La bonne guerre
Camp Wheeler :
enseignement de la guerre chimique. Mon copain a été envoyé aux services de
santé pour plier le linge. Plus tard ce type est devenu capitaine, il a été
décoré durant l’invasion de l’Allemagne, il est enterré à Arlington, et pendant
un an ils lui ont fait plier le linge à Colombus, en Géorgie.
Je m’occupais donc d’un groupe auquel je faisais renifler un
petit coup d’ypérite par-ci, un petit coup de chlore par-là, ou des bombes au
phosphore. Je les entraînais à utiliser leurs masques à gaz dans des chambres à
gaz lacrymogènes. Comme le lieutenant-colonel m’aimait bien, il m’a promu
sergent d’état-major. Il m’a demandé ce que je voulais faire, et je lui ai dit
que je voulais partir combattre. Lui aussi il aurait bien aimé, mais il avait
dépassé la limite d’âge. Sa femme était espagnole, et il était pro républicain,
de sorte qu’il faisait vraiment tout pour m’aider. Je lui ai dit : « Ne
vous donnez pas toute cette peine, envoyez-moi tout simplement en Europe. »
Il a appris qu’on avait besoin de sous-officiers en Angleterre, et il m’a donc
fait transférer dans les cadres de l’infanterie, là-bas.
J’ai été envoyé à Camp Shenango en Pennsylvanie. Mon
sergent-chef avait été avec moi à l’école d’élèves officiers, et il s’était
fait recaler à l’examen. Il était content de me voir, car moi qui étais
toujours dans les dix premiers de la classe, je me retrouvais sergent d’état-major,
ce qui signifiait que moi aussi je m’étais fait coller.
Alors ça le consolait. À chaque lois qu’ils arrivaient, il me
montrait les ordres de départ avec les affectations, et un jour j’ai vu :
« Sergent Milton Wolff : îles Aléoutiennes. » Je ne voulais pas
aller dans les Aléoutiennes, moi ! (Il rit.) Je voulais être sur le
théâtre européen. Et puis après avoir piaffé d’impatience pendant des semaines
à attendre j’en ai eu marre, alors je leur ai dit : « D’accord, je
pars là-bas. » Quand je suis arrivé à Fort Lawton, à Seattle, Attu venait
de tomber, et ils n’avaient plus besoin de renforts dans les Aléoutiennes.

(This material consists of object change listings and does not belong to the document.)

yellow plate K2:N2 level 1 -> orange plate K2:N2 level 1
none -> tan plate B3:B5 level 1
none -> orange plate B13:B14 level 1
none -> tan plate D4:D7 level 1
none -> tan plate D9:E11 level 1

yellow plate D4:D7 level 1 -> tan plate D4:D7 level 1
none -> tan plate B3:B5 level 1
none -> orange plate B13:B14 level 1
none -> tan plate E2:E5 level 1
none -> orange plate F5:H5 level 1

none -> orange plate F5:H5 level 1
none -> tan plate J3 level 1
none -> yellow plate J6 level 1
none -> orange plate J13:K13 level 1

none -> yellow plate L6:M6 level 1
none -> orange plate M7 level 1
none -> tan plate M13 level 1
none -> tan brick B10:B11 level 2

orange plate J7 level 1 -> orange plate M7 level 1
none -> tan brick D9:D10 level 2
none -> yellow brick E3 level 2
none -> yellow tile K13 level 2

Comme je ne connaissais rien aux bateaux, ils m’ont nommé
second maître sur un bateau de sauvetage (il rit), pour repêcher les
pilotes abattus au-dessus du Pacifique nord. Ce n’était pas non plus mon truc, et
j’ai fait des pieds et des mains pour aller sur le front : un rude combat.
Naturellement, là-bas, on faisait ce qu’on voulait. La pire
sanction c’était d’être envoyé en Europe ou sur le front du Pacifique. Le
sergent-chef se trouvant dans la même situation que moi, à chaque fois qu’ils
nous menaçaient de nous envoyer en Europe on leur disait que c’était justement
ce qu’on attendait. Un autre sergent-chef qui savait ce qu’on avait fait en
Espagne, et qui était vraiment sympa, nous a dit : « Si c’est en
Angleterre que vous voulez aller, ça tombe bien, c’est là que je vais. »

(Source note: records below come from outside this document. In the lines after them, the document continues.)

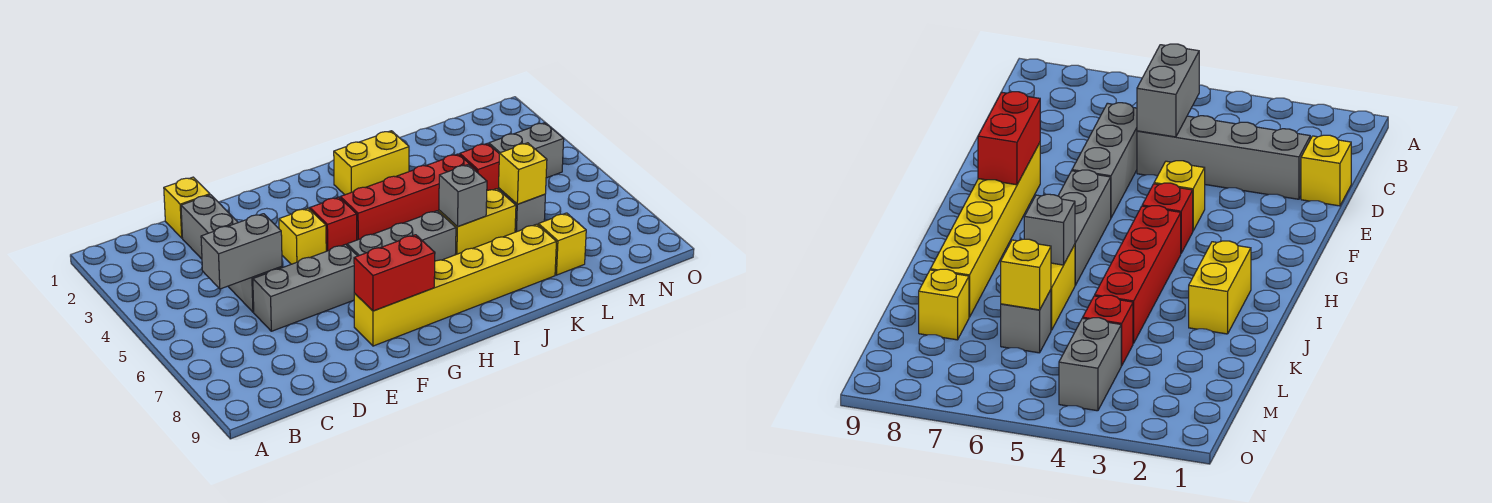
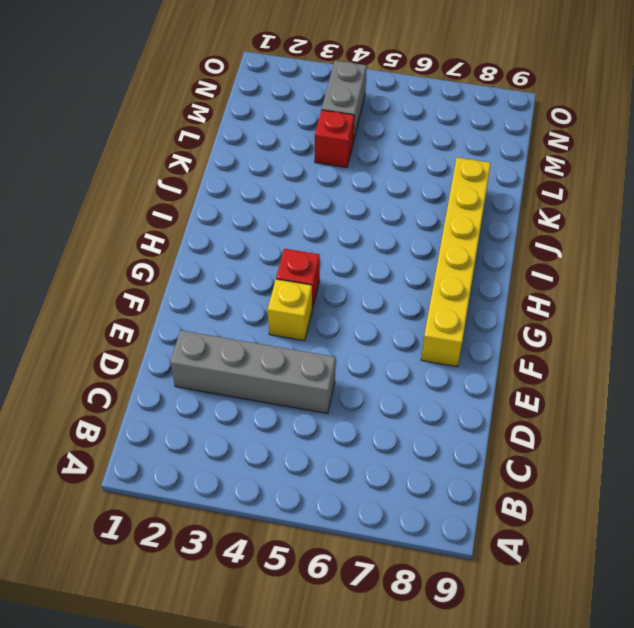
none -> yellow brick D1 level 1
none -> grey brick D6:F6 level 1
none -> grey brick G6:I6 level 1

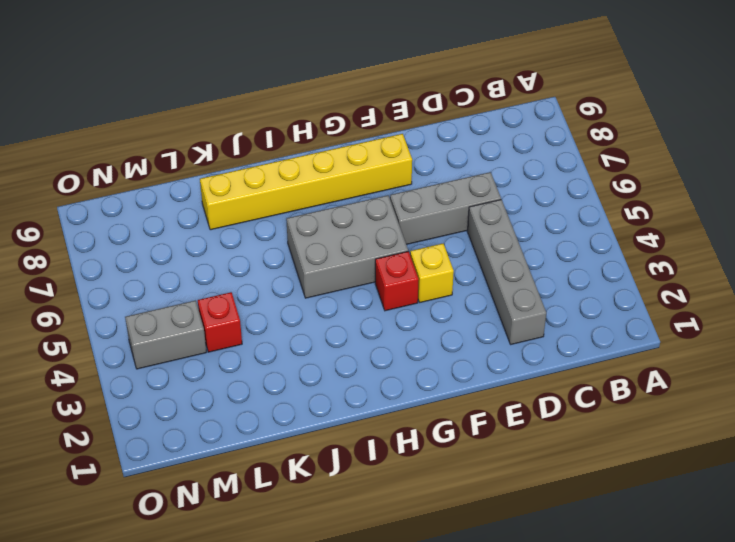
grey brick G5:I6 level 1 -> grey brick G6:I6 level 1
none -> yellow brick D1 level 1
none -> red brick H4:K4 level 1
none -> yellow brick I2:J2 level 1

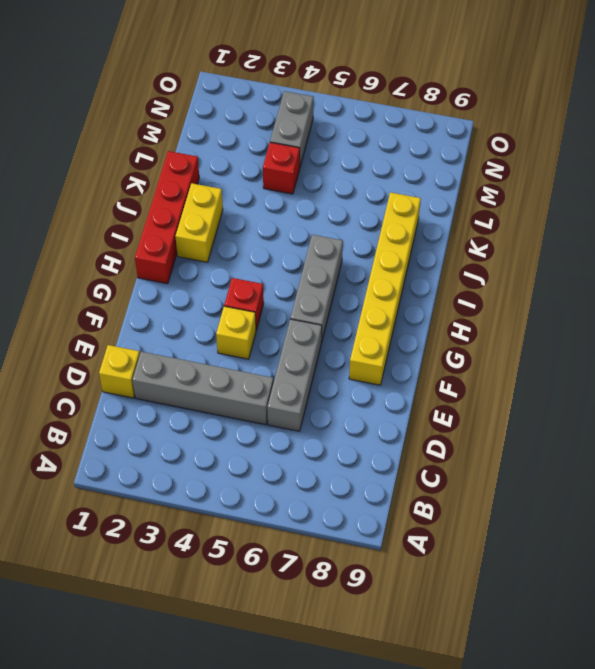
red brick H1:K1 level 1 -> red brick H4:K4 level 1
none -> yellow brick J6:K6 level 1
none -> grey brick L6 level 1
none -> yellow brick L8 level 1

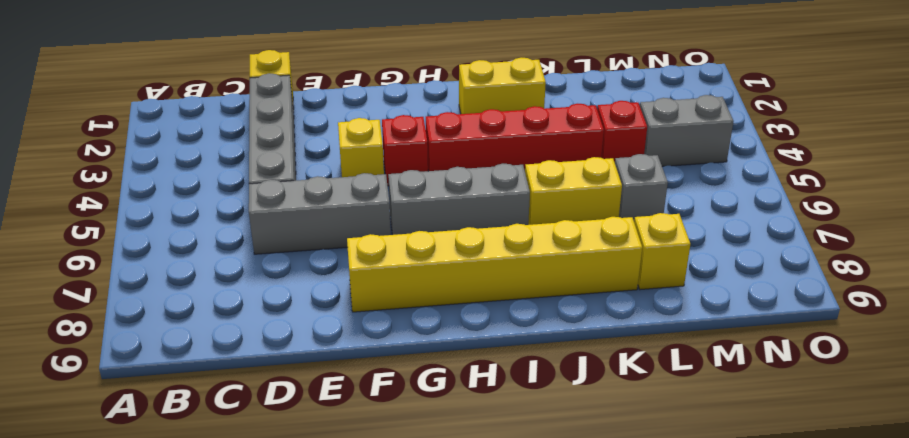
none -> grey brick C5:D5 level 2
none -> red brick F8:G8 level 2
none -> grey brick J6 level 2

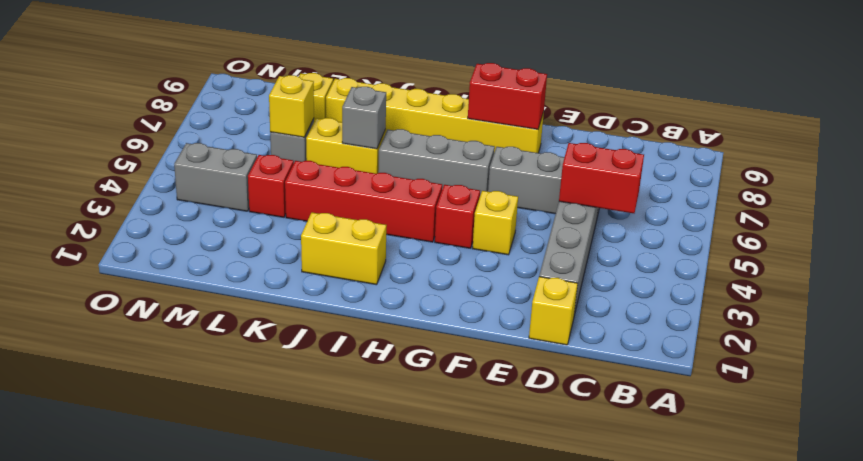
red brick C5:D5 level 2 -> grey brick C5:D5 level 2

Et pour suivre son unité il a fallu que je me fasse rétrograder au rang de
deuxième classe.
Le jour de mon transfert on l’a envoyé en Alaska. À sa place
ils ont nommé un gars de la régulière pas du tout sympa. (Il rit.) Puisque
nous allions en Angleterre, je m’en fichais. En fait nous sommes allés en
Afrique du Nord. Alors j’ai contacté Donovan pour lui demander de me reprendre.
Un avion est venu me chercher en Afrique du Nord, mais le temps qu’il arrive
nous étions déjà en route pour l’Inde.
Notre unité était répartie sur deux caboteurs, de vraies
boîtes de conserve, des cargos anglais qui avaient servi au transport du thé et
dont la coque était aussi fine que du papier à cigarettes. Un de nos deux
bateaux, celui sur lequel je n’étais pas, a été touché par une torpille qui
avait dû être lancée à partir d’une île de la Méditerranée tombée aux mains des
nazis, et huit cents hommes ont disparu dans les nappes de pétrole, rien que
des soldats américains.
Je suis finalement arrivé sans encombre à Calcutta. Un jour
j’ai croisé un GI avec un galon bleu sur son calot de fantassin, alors je l’ai
interpellé : « Qu’est-ce que vous fichez là ? » Il m’a
répondu qu’ils étaient là avec Stilwell, qu’ils travaillaient en liaison avec l’armée
chinoise, et qu’ils s’apprêtaient à partir en Birmanie.